1. Key Characteristics for Selecting Polymers in ASD:
The table below outlines the importance of various polymer (carrier) characteristics in the formation of ASDs:
| Carrier Characteristic | Relevance in ASD Formation |
| Molecular Weight | Significantly affects viscosity and drug dissolution rate. Generally, higher molecular weight polymers reduce drug dissolution rates. It also correlates with the glass transition temperature (Tg); polymers with higher molecular weights exhibit higher Tg values. |
| Glass Transition Temperature (Tg) | Influences molecular mobility, affecting crystallization tendencies and amorphous stability. High Tg polymers act as antiplasticizers, limiting drug molecular mobility in the amorphous state, thereby stabilizing the ASD. |
| Solubility Parameter | Predicts miscibility between the drug and polymer; systems with similar solubility parameters tend to be more miscible. However, in practice, this theoretical concept does not always yield reliable predictions. |
| Ionization Constant | Determines solubility, ionization state, drug-polymer interactions, and potentially the polymer morphology in aqueous environments, influencing drug release profiles.. |
| Hydrophobicity | Affects hydrophobic interactions between the drug and polymer, drug solubility, polymer morphology, and crystallization inhibition ability. |
| Melt Viscosity | Strongly dependent on temperature and shear stress, impacting the deformability of the material during hot-melt extrusion. |
| Hygroscopicity | Greatly influences the Tg of the system and drug-polymer interactions. Highly hygroscopic polymers may lead to phase separation and increased crystallization tendencies. |
| Functional Groups | Dictate molecular interactions with the drug, such as hydrogen bonding, affecting physical state, solubility, supersaturation maintenance, and amorphous drug stability.. |
| Morphology | Related to drug-polymer interactions, Tg, stabilization efficiency, and supersaturation maintenance. |
| Hydrogen Bonding Capability | Drug-polymer hydrogen bonding can stabilize amorphous drugs by preventing crystallization. |
| Gel Formation Ability | Some polymers form high-viscosity gels around drug particles, potentially limiting release rates but also helping maintain supersaturation. |
| Crystallization Inhibition Ability | The polymer should prevent drug crystallization both in the solid state and in supersaturated solutions. Some polymers, such as HPMCAS, exhibit superior crystallization inhibition compared to others. |
| Surface Activity | Surface-active polymers can improve solubility, miscibility, and the physical stability of amorphous drugs. They also enhance drug wettability and prevent precipitation from supersaturated solutions |
| Plasticizing Ability | Certain polymers act as plasticizers, lowering the Tg of the drug-polymer mixture. This is beneficial for ASD processing via hot-melt extrusion at lower temperatures, reducing drug and polymer degradation. |
Selecting the appropriate polymer is critical, requiring careful balancing of these factors to achieve optimal drug stability and formulation performance.
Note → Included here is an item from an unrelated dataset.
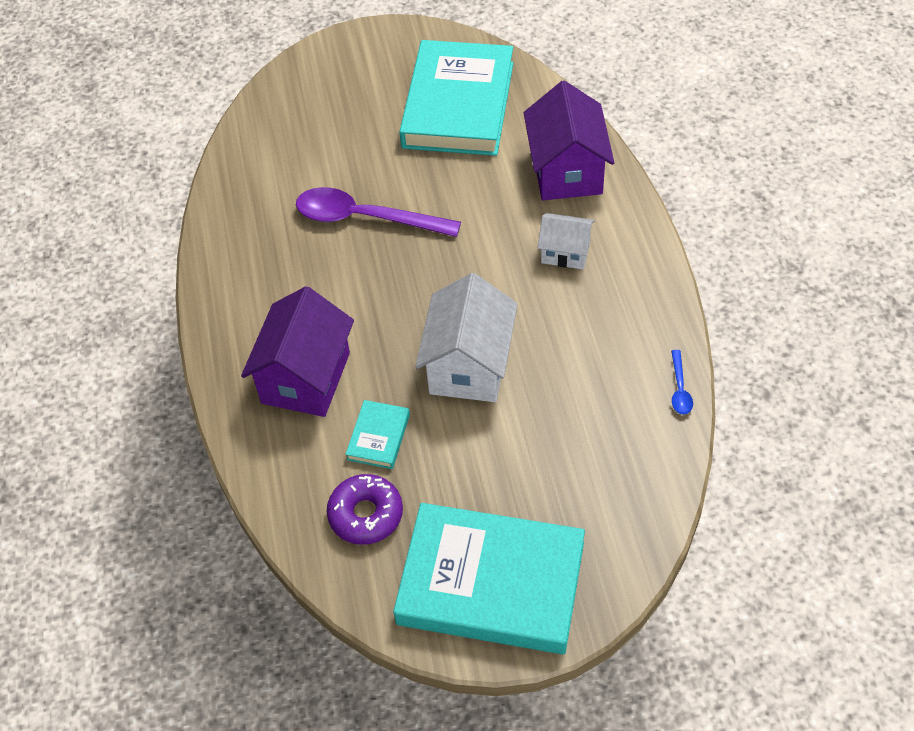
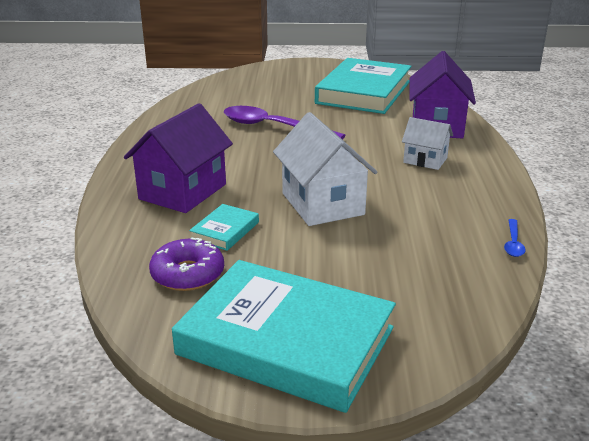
camera: 10 degrees right, 25 degrees down
(469, 365) = (322, 204): white house -> white house turned 45 degrees counterclockwise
The role of polymers in a successful ASD formulation
2. . Strategies for Selecting Polymers in ASD
The optimal polymer carrier must stabilize high-energy amorphous drugs in the solid state while simultaneously enhancing dissolution rates and maintaining supersaturation in solution. The properties that promote amorphous stability, such as low hygroscopicity or high viscosity, often conflict with those that enhance dissolution rates, making polymer selection a complex trade-off.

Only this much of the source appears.